Philisto

L'Histoire de France, de l'Europe & du Monde

La fin du Moyen-Âge est une période de crise, tant au niveau temporel (peste noire, guerres, révoltes populaires) qu’au niveau spirituel. A partir de 1378, la Chrétienté se divise en deux lors du Grand Schisme : jusqu’en 1417, deux voire trois papes prétendent au gouvernement de l’Eglise. Par ailleurs, les laïcs tentent de participer plus activement à la vie religieuse et, plongés dans une certaine inquiétude, cherchent de nouvelles voies pour leur Salut. De nouveaux mouvements hérétiques émergent et mettent en avant les thèmes et idées de la Réforme du XVIe siècle, aidés par l’affaiblissement de la papauté et l’évolution intellectuelle et spirituelle de l’Occident.

La papauté et le Schisme

Le pape à Avignon

Après la mort du pape Boniface VIII (1303) s’ouvre une période d’incertitudes. Le pape Clément V, alors en France, est sollicité par le roi pour abattre l’ordre du Temple (qu’il ne peut sauver) et convoque pour 1310 un concile à Vienne dans le but de réformer l’Eglise. Rome, capitale de la Chrétienté, est alors une ville tumultueuse, au coeur de la lutte entre les Guelfes (partisans de la papauté) et les Gibelins (soutiens des Hohenstaufen, dynastie allemande) : y retourner s’avère dangereux. En 1309, le pape s’installe à Avignon, dans une région riche et calme, à proximité du Comtat venaissin, cédé par Philippe le Hardi à la papauté en 1274. Les Français deviennent prépondérant dans l’Eglise : cinq papes français se succèdent et plus de 80 % des cardinaux sont français.

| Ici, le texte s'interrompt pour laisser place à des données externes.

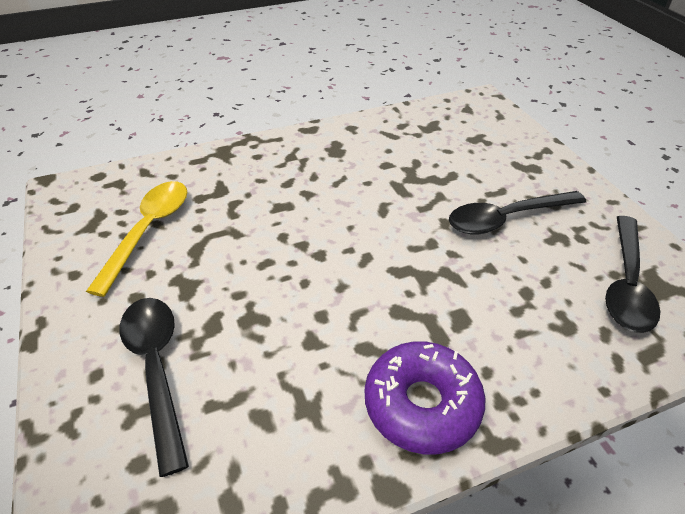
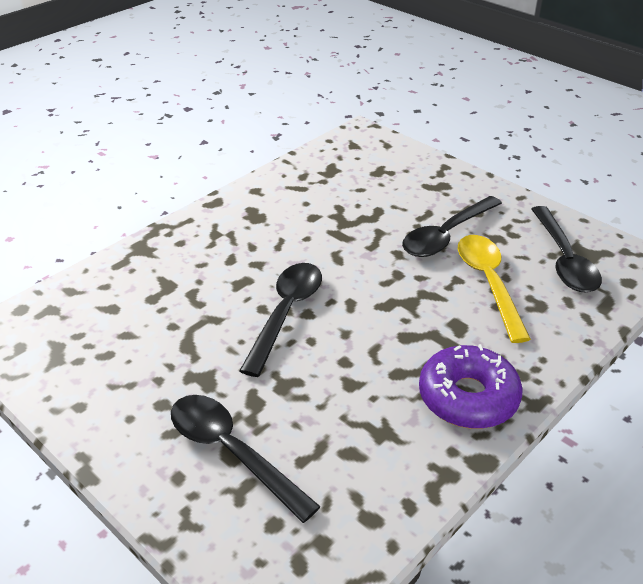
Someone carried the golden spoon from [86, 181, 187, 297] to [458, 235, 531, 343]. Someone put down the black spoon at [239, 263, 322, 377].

Les papes d’Avignon tendent à renforcer la papauté, seule capable à leurs yeux de mener la réforme de l’Eglise et de sauvegarder son indépendance. La papauté d’Avignon s’organise en une monarchie centralisée. Elle doit faire face à d’énormes dépenses dues aux guerres dans les Etats pontificaux et au besoin de garder son prestige (construction d’un palais et d’autres bâtiments, aumônes).

Le Grand Schisme

Le schisme éclate alors que la papauté revient à Rome (1377), la ville étant pacifiée : à la mort de Grégoire IX, la foule romaine, ne voulant pas d’un nouveau pape français, pousse les cardinaux à élire un italien, Bartolomeo Prignano, devenu Urbain VI. Mais ce choix se révèle désastreux, le nouveau pape ayant un très mauvais caractère. La plupart des cardinaux quittent Rome et élisent un autre pape à Fondi : Robert de Genève, devenu Clément VII (1378). Urbain VI occupant Rome, le second pape décide de retourner à Avignon. La Chrétienté se divise en deux : la France et ses alliés, l’Ecosse, les royaumes ibériques soutiennent le pape d’Avignon, tandis que l’Angleterre, la Flandre, la Pologne, la Hongrie, l’Empire et les royaumes scandinaves se rangent du côté du pape romain.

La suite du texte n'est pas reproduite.